We started down the street at a park she played in as a kid, which still had graffiti and snoozing junkies if you miss “old NYC.” No one was nodding off, so we couldn’t play “junkie basketball.” If you’ve been around opium addicts, you know they nod off. Usually they fall forward, but sometimes they nod back with their mouth open, forming a hoop for you to toss rolled up balls of paper. Kids were shooting plain old basketball hoops instead, and we clambered over the Hell’s Kitchen Express, a sturdy toy locomotive that’s been there since Faust was a kid.
Next stop was Show World, one of the last standing sleaze shops in Times Square. They no longer have Live Girls, only video booths, with a sign stating “couples must leave curtain open.” Sex Toys galore. I haven’t been in a sex shop since The Pleasure Chest in West Hollywood, and Show World is like Dildo Walmart in comparison. We didn’t find any artisanal, locally sourced cock rings. But Christa did slip past the security guard so we could take a photo by the stairs that used to lead to the booths where the live girls like her performed back in the day. If you want to see what it was like, Peepland kicks off with Roxy Bell entertaining a customer, when a shutterbug pal dashes in and gives her a VHS tape.
After we got kicked out of there, we looked for the peep shop where she worked back in the day, after answering an ad in the classifieds, and having a Polaroid taken. It took us a while because Times Square is almost entirely remodeled with new facades. We made a quick stop at the Times Square Theater on 42nd, of the infamous porno marquees—The Sperminator! Romancing the Bone! et al—until Christa recognized an empty storefront’s unique marquee. Under the paint, the mirrors remain:
Navigating Times Square is hungry work. “It’s like Blade Runner, now!” in her words, and I can’t deny it. All we were missing was the rain and flying cars. We walked uptown and stopped at The Flame, near the Parc Vendome, Matthew Scudder’s territory. Lawrence Block wasn’t there, nor Matt drinking coffee, but we had good waffles and pancakes. We looked for a bar, but even the nabe joints like Rudy’s and gay bars like the Ritz—where you can get a well drink for $5, unheard of in $12-cocktail Manhattan—were crowded and noisy and lousy with tourists.
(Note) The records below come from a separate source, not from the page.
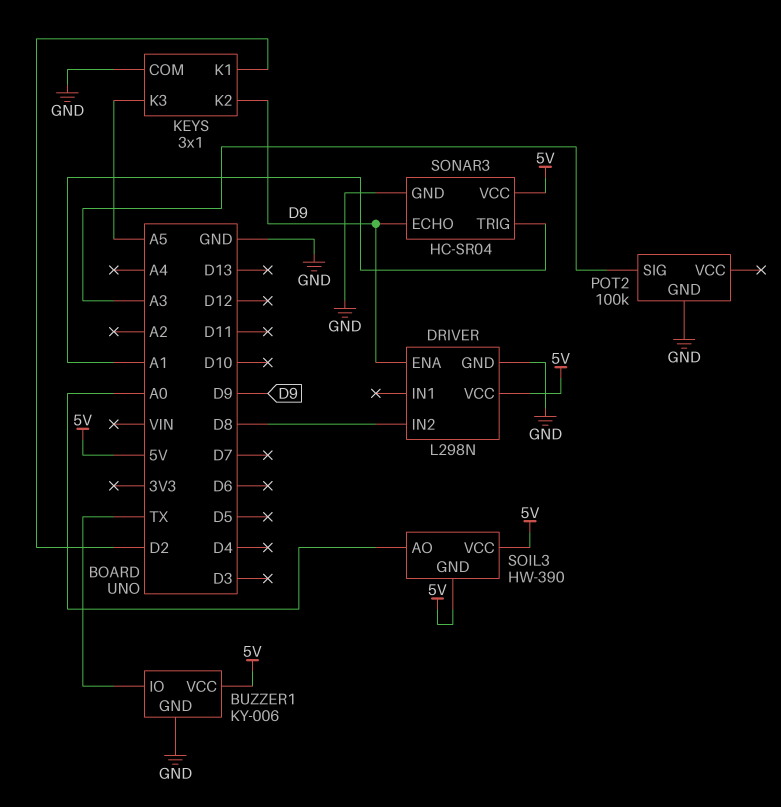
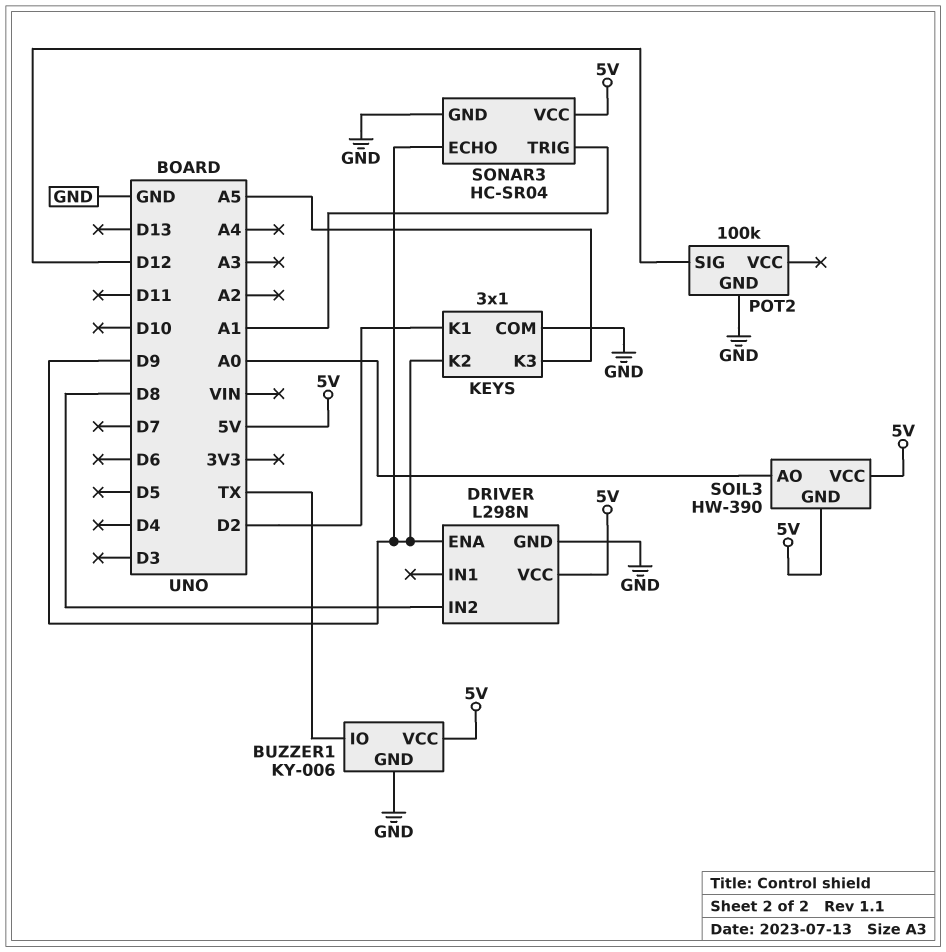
POT2 pin SIG: A3 -> D12

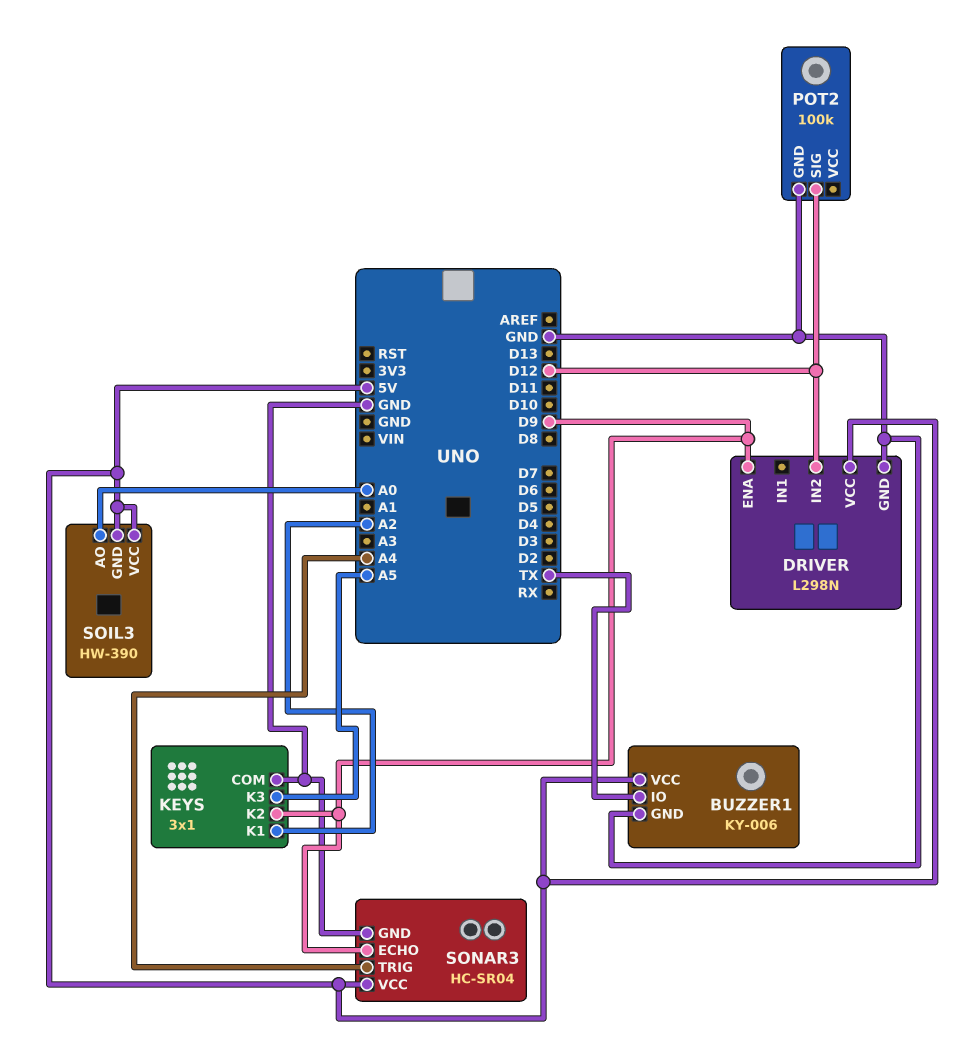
DRIVER pin IN2: D8 -> D12
KEYS pin K1: D2 -> A2
SONAR3 pin TRIG: A1 -> A4

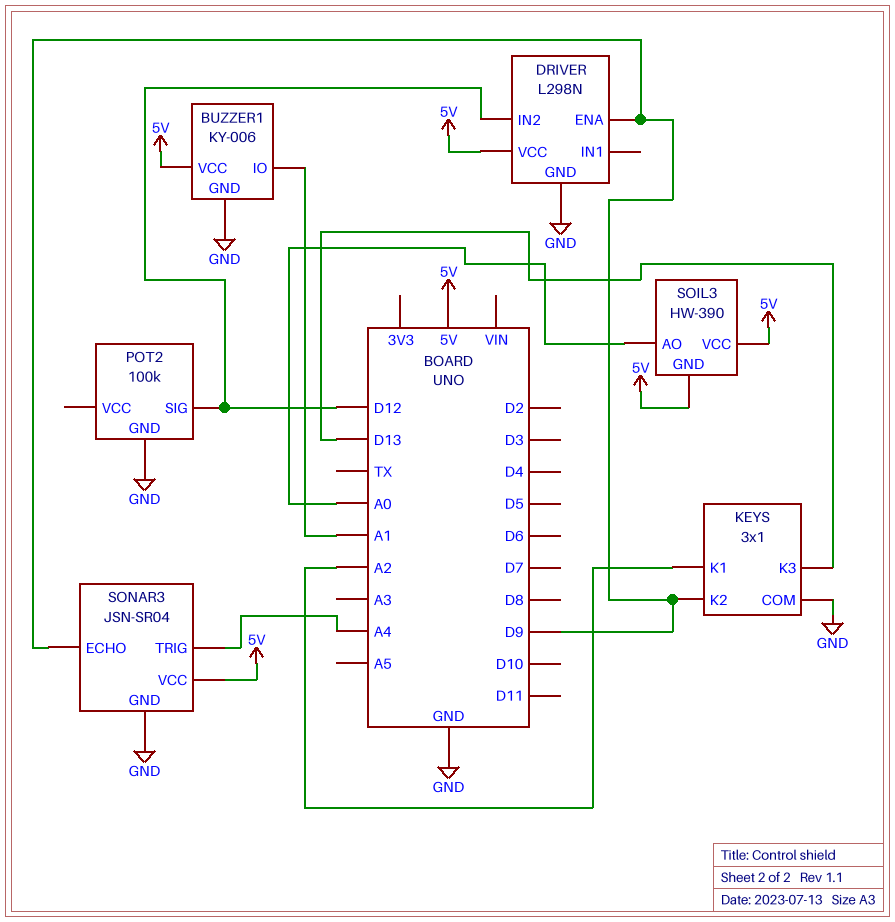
BUZZER1 pin IO: TX -> A1
KEYS pin K3: A5 -> D13
SONAR3: HC-SR04 -> JSN-SR04

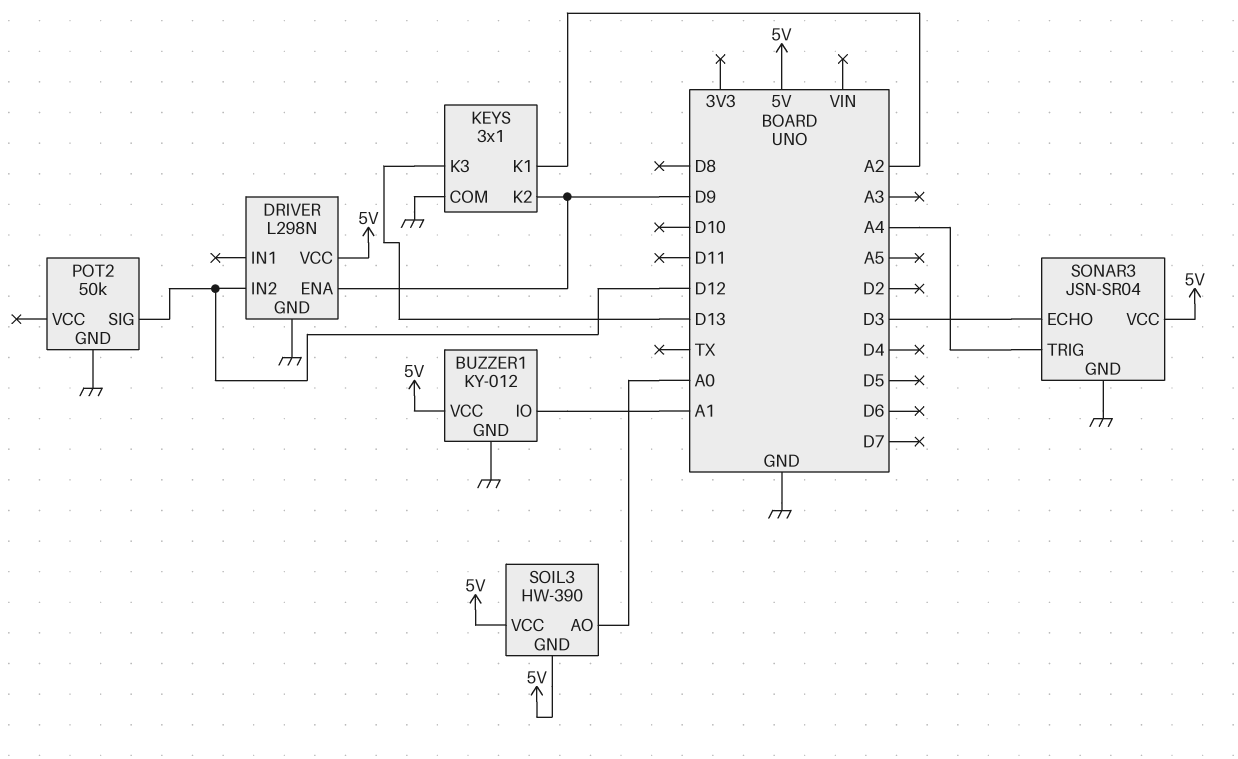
BUZZER1: KY-006 -> KY-012
POT2: 100k -> 50k
SONAR3 pin ECHO: D9 -> D3

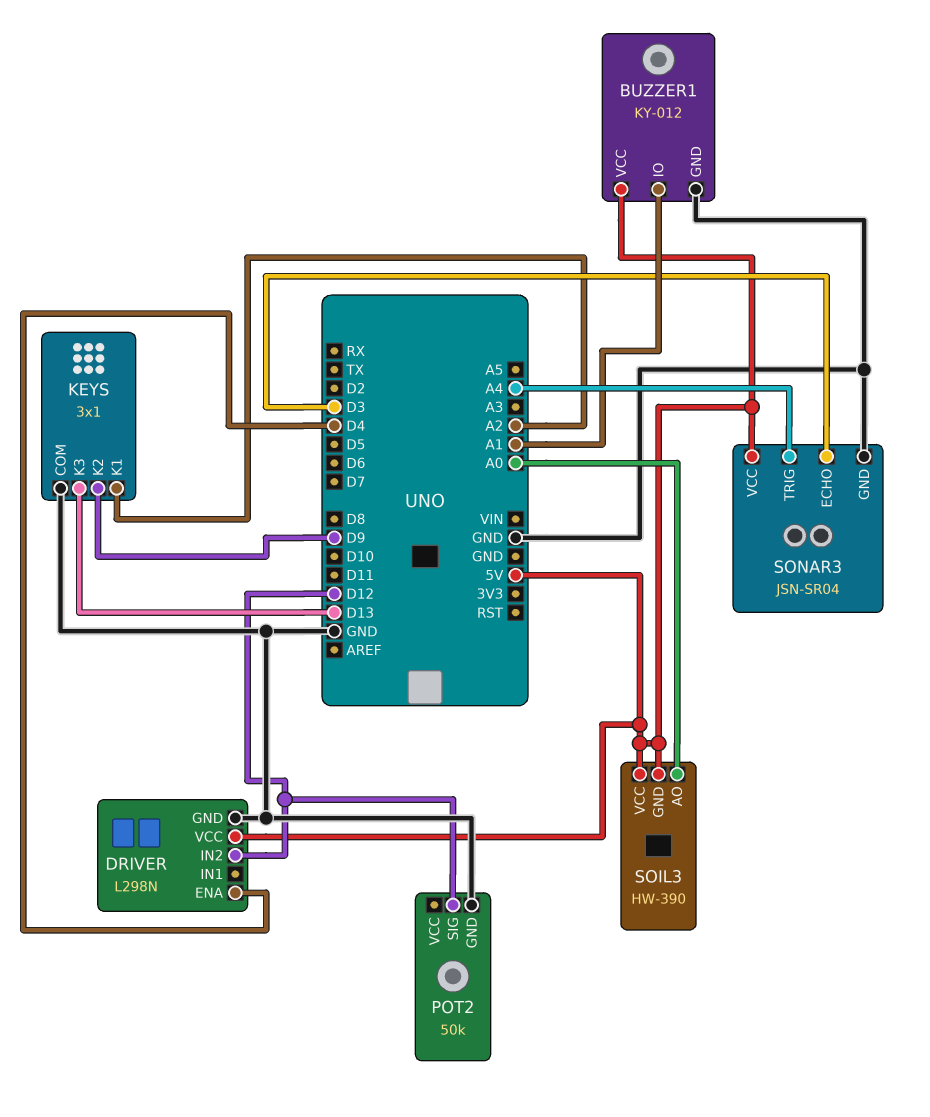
DRIVER pin ENA: D9 -> D4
We settled on a bodega called Smiler’s that survived from the ’70s by remaking itself as a health food joint. I grabbed a forty, and Christa snagged a Kale Blazer to taunt me. You can’t ever go back to the Deuce as it once was, but you can visit if you read Peepland. The hard streets full of punks and drunks and sleazes lives on in this new story from Faust and Philips for Hard Case Crime Comics.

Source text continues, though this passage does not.